The company with the most spills from 2000 through 2009 is BP, which leased the well spewing millions of gallons of oil into the Gulf since April 20, according to the data. The oil giant and its affiliated companies reported 23 spills of 50 barrels or more, not including the latest blowout. Oil firm Shell was next with 21, according to MMS spill reports.
Environmental activists and safety experts said the increasing numbers of spills should have been a red flag that the industry needed to tighten safety practices and that federal regulators needed to improve oversight.
A similar trend of increasing leaks and fires occurred at a BP refinery in Texas City, Texas, before a fire and explosion killed 15 people in 2005, said Andrew Hopkins, a professor at Australian National University who wrote a book about the accident. Paying closer attention to the smaller incidents might have prevented the disaster, but BP's pay system gave employees no incentive to do so, he said.

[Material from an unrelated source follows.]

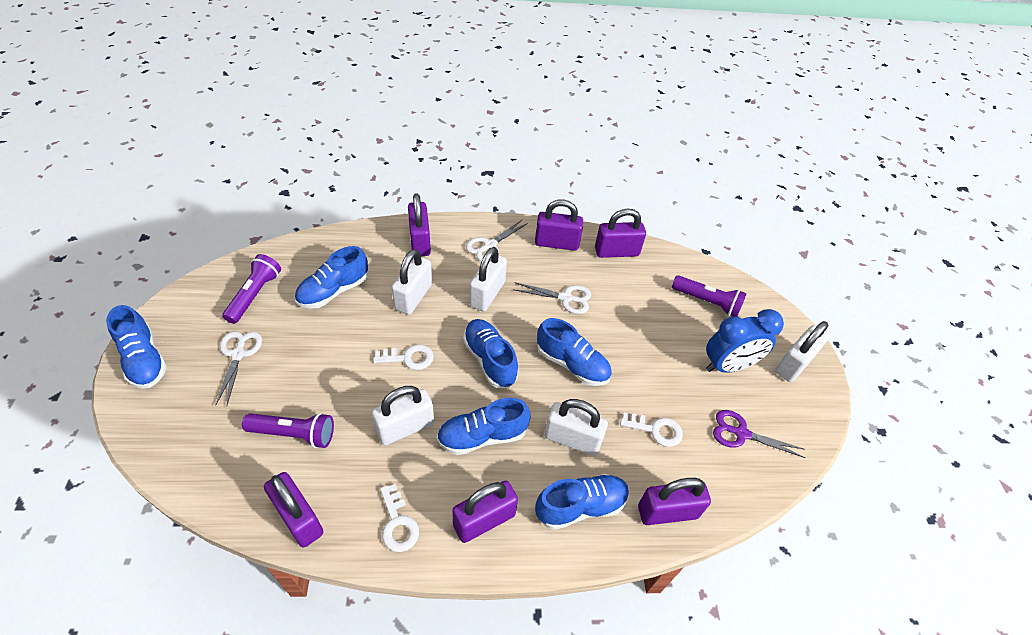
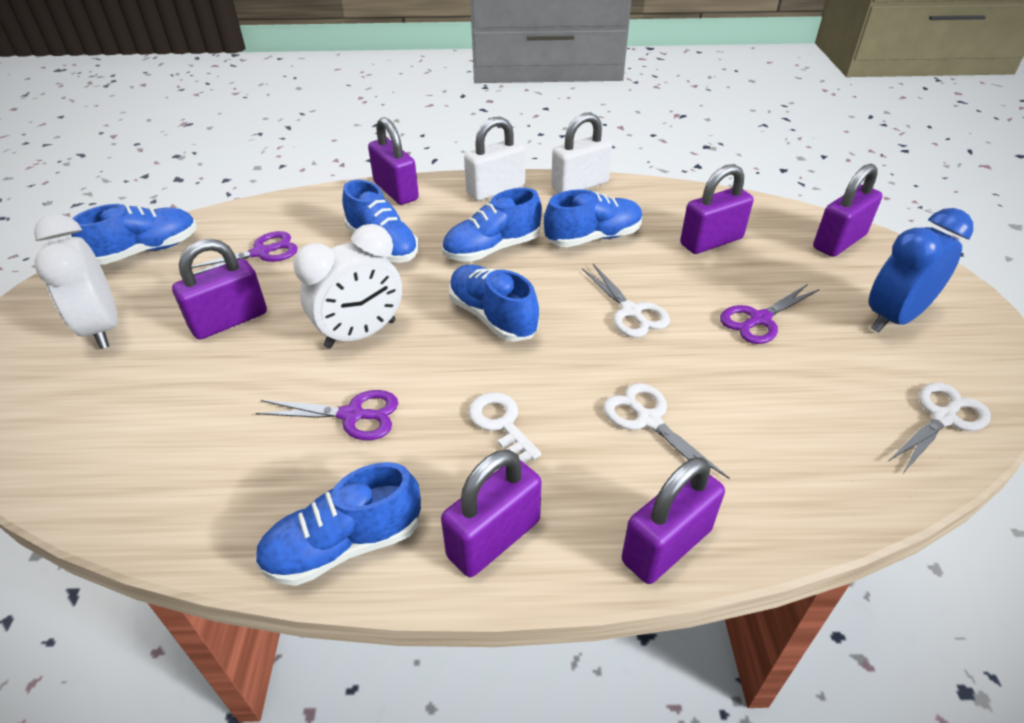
purple flashlight: 3 -> 0
purple scissors: 1 -> 3
white clock: 0 -> 2
white key: 3 -> 1
white padlock: 5 -> 2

"I suspect that the same may be going on with offshore oil spills," Hopkins said.
Richard Charter, a marine expert with the environmental group Defenders of Wildlife, said the smaller spills should have foreshadowed bigger mistakes were on the way.
"Carelessness is usually a sign of impending disaster," he said.
In the 1980s, an average of about 2,900 barrels of oil and other toxic chemicals spilled a year. That figure rose to more than 4,400 in the 1990s and to more than 6,100 in the 2000s. Offshore oil production increased during that time, but the rate of barrels spilled per barrels produced continued to increase.
The amount of spillage represents a small fraction of that piped out of the ground, according to the American Petroleum Institute, a trade group that represents the oil and gas industry.
MMS did not respond to requests for comment. BP also did not respond to a request for comment.
Richard Ranger, a senior policy adviser with the petroleum institute, acknowledged there have been "too many incidents" in the offshore industry. "The Deepwater Horizon incident compels a much deeper look at this information."